Im Programmgebiet der Grenzregion Bayern–Tschechien ist die zahnmedizinische Versorgung regional sowie qualitativ und quantitativ unterschiedlich ausgeprägt, was insbesondere die Akutversorgung bei Zahnunfällen erschwert. Das Projekt 3DenTECT entwickelt ein Schulungskonzept, das Zahnärztinnen und Zahnärzte mithilfe einer Open-Source-Lernplattform und moderner Lehrmethoden im Bereich der zahnärztlichen Traumatologie weiterbildet. Für die praktische Ausbildung werden wiederverwendbare, per 3D-Druck herstellbare Trainingsmodelle eingesetzt, die verschiedene Zahnverletzungen realitätsnah abbilden und ein flexibles Training im Praxisalltag ermöglichen. Durch die kontinuierliche Aktualisierung der Inhalte und die Integration neuer Erkenntnisse soll die Behandlungsqualität langfristig verbessert und die Versorgung von Zahnunfällen in der Region nachhaltig gestärkt werden.
Was begeistert Sie an dem Projekt?
Wir freuen uns ganz besonders über die Gelegenheit zur grenzüberschreitenden Arbeit mit Zahnmediziner*innen aus Tschechien. Dabei wurde uns klar, dass wir zwar verschiedene Sprachen sprechen, aber alle auf ein gemeinsames Ziel hinarbeiten und wir uns in unseren Motivationen, unseren Methoden und in der medizintechnischen Ausstattung kaum unterscheiden. Die Programmregion beinhaltet dünn besiedelte Gegenden mit überwältigender Landschaft und häufig wenig Infrastruktur. Dort geschehen jedoch auch Zahnunfälle, und es ist uns ein Anliegen, trotz dieser Herausforderungen eine bestmögliche Behandlung für alle Patientinnen und Patienten anbieten zu können, auf dem Land wie in der Großstadt.
Wie können Erkenntnisse aus dem Projekt Anwendung in der Praxis finden?
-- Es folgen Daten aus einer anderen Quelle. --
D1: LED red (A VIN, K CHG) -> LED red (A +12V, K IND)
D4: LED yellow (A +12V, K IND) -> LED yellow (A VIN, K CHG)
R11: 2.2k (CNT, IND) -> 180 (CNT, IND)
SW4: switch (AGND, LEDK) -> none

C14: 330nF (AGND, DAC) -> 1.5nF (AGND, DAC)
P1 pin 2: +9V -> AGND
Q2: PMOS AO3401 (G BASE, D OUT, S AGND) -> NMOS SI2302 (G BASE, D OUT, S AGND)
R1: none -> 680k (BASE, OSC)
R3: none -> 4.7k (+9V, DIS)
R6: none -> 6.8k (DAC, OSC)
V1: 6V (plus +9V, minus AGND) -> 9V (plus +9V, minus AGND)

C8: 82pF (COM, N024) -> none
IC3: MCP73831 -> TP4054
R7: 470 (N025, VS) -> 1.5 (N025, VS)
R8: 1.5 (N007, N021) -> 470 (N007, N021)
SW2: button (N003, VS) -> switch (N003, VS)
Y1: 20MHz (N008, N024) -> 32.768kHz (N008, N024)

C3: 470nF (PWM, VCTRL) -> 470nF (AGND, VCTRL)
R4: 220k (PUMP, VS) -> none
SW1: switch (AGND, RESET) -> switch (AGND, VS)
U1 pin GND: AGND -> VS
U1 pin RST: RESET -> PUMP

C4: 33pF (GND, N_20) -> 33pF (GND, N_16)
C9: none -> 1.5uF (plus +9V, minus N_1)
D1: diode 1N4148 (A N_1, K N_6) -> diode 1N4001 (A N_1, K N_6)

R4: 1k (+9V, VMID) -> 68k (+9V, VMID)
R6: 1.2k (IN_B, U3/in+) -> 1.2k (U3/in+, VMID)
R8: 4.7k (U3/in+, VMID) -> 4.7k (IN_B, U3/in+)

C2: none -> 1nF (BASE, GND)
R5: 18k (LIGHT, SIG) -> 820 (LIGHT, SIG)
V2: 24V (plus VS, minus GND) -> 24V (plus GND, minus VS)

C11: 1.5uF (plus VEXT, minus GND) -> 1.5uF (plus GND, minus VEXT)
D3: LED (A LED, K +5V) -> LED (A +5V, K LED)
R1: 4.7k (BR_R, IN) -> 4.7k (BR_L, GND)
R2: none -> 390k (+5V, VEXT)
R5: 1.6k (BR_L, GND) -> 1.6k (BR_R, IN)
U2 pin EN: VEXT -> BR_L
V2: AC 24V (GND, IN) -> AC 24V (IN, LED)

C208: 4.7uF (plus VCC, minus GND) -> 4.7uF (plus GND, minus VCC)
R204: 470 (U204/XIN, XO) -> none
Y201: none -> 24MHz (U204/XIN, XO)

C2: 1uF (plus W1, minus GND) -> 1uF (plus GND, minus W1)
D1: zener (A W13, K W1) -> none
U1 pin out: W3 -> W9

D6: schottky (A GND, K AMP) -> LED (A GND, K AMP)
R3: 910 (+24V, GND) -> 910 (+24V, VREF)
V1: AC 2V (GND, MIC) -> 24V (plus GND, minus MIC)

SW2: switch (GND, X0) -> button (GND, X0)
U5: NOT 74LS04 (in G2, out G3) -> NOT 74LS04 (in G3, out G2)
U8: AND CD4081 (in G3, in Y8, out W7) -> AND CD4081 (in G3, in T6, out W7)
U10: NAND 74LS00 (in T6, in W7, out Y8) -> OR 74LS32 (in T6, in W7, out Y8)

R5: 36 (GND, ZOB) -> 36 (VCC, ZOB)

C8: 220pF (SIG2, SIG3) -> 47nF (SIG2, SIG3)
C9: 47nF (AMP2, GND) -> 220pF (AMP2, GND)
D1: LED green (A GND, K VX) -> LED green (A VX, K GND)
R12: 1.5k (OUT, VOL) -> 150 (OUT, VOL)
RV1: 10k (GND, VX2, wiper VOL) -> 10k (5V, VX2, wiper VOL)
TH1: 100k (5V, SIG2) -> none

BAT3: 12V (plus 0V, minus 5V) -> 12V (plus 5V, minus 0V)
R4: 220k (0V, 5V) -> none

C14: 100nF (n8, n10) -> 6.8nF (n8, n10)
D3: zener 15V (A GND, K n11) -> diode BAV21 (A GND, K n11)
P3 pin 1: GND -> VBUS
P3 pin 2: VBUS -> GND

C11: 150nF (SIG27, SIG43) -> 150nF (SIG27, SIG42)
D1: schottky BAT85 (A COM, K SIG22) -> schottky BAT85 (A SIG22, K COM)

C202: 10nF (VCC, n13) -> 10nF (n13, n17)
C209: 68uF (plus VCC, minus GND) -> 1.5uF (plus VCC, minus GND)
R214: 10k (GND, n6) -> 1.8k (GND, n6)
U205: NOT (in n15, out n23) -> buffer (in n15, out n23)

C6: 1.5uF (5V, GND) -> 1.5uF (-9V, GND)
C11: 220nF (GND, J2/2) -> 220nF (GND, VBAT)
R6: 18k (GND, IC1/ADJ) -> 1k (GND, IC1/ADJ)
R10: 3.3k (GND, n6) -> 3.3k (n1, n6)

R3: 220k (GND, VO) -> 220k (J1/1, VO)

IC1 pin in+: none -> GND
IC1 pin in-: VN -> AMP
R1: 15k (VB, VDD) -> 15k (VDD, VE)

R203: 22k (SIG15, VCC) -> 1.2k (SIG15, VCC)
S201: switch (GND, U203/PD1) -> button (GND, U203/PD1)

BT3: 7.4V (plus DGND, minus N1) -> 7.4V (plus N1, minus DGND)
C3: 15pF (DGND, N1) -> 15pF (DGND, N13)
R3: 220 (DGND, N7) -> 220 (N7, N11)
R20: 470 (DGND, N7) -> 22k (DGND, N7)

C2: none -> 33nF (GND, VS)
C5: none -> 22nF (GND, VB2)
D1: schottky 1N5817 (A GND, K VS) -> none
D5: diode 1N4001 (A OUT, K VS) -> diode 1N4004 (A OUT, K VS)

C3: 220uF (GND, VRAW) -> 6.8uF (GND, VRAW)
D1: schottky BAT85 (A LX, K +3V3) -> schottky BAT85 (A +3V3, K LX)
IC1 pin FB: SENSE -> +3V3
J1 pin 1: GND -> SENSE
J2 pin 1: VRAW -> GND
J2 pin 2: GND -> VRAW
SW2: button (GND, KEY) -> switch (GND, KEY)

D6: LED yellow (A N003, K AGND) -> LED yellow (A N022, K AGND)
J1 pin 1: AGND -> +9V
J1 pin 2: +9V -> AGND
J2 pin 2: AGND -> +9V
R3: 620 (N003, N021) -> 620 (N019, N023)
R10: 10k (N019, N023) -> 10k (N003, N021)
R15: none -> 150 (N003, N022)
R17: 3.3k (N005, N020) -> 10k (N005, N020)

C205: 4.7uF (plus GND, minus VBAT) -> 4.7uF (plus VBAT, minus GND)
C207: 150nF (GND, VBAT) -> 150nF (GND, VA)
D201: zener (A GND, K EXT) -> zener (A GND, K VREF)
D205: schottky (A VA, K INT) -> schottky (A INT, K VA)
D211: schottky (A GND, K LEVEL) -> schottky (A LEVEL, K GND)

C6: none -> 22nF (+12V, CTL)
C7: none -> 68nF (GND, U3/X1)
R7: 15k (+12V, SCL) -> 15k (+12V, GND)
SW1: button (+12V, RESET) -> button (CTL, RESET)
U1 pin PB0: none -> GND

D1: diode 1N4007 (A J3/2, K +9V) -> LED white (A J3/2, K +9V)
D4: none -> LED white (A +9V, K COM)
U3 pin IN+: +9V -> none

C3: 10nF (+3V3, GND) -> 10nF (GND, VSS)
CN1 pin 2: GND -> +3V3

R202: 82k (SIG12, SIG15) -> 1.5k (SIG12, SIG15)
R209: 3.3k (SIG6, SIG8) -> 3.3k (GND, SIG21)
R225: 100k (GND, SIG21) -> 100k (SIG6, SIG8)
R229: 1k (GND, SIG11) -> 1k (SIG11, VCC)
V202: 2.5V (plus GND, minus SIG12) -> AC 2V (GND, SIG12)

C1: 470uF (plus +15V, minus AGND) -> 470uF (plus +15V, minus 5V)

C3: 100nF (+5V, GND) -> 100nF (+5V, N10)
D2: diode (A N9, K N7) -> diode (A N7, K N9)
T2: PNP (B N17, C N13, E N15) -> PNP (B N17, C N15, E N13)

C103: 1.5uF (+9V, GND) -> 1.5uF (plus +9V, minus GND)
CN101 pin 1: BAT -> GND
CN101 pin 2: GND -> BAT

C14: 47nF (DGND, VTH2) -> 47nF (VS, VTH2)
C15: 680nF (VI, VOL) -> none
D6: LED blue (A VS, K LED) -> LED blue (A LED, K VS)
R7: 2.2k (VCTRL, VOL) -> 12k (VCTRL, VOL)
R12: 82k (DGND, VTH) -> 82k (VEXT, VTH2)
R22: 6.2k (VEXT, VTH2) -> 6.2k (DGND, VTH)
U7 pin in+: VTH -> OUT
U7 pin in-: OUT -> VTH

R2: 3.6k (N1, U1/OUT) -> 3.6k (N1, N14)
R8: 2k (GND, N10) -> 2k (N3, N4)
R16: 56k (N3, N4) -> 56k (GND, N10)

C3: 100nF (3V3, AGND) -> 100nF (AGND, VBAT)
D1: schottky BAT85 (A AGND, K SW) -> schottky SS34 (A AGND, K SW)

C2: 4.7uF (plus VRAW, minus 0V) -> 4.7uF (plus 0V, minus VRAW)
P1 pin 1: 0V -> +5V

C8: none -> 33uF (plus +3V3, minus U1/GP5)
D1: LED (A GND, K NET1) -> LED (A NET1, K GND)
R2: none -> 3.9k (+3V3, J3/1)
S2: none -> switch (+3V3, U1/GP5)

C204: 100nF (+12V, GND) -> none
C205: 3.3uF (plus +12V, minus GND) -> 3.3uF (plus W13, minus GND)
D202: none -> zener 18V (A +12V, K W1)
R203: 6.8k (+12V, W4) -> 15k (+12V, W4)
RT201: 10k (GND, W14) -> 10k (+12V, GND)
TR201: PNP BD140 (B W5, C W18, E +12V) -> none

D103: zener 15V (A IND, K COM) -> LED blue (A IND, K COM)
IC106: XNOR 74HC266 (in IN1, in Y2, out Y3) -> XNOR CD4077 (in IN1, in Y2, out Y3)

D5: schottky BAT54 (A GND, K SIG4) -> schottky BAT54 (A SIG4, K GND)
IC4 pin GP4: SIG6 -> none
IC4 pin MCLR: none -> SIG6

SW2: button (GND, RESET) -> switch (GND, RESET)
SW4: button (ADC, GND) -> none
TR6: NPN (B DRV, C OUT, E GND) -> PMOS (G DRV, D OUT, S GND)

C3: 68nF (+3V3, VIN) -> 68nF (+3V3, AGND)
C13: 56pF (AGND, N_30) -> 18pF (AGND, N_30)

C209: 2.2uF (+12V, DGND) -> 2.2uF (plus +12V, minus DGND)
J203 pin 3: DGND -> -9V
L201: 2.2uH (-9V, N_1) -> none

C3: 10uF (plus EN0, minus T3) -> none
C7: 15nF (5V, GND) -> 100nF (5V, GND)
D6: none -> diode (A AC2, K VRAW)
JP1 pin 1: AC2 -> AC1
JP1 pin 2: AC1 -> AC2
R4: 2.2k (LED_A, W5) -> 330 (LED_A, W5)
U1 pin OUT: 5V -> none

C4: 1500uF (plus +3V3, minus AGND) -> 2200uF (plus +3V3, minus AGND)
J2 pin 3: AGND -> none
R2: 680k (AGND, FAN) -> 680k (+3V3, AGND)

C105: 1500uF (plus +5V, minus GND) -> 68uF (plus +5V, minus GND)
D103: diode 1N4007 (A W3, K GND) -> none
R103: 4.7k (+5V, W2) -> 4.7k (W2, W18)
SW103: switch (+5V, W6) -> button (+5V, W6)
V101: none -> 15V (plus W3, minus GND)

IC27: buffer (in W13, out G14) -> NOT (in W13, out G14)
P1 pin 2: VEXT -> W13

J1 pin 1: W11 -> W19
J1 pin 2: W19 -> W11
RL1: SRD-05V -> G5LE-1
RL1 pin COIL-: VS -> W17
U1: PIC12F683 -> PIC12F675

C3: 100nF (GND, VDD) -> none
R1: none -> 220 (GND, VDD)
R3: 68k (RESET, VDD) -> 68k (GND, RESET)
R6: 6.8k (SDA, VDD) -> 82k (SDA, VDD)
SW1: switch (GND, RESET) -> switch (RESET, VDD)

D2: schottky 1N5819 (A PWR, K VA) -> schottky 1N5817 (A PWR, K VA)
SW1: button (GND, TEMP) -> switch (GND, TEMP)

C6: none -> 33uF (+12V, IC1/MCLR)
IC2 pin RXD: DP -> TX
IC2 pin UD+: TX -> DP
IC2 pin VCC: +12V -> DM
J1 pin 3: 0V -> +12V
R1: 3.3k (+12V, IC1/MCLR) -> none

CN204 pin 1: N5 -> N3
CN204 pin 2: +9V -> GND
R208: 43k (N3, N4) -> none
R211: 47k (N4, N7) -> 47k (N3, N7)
Die Ergebnisse unserer Arbeit helfen niedergelassenen Zahnärzt*innen dabei, sich räumlich und zeitlich flexibel weiterzubilden, und das nicht nur theoretisch am Computer, sondern ganz praktisch mit 3D-gedruckten Übungsmodellen, an denen Behandlungen mit dem eigenen Instrumentarium eingeübt werden können. Somit müssen die Behandler'innen für ihre Weiterbildung keine weiten Wege auf sich nehmen. Wir hoffen, dass dieses innovative Konzept auch in anderen Teilen der Welt eingesetzt werden kann, um praxisnahe Ausbildung in höchstmöglicher Qualität an jedem Ort zu ermöglichen.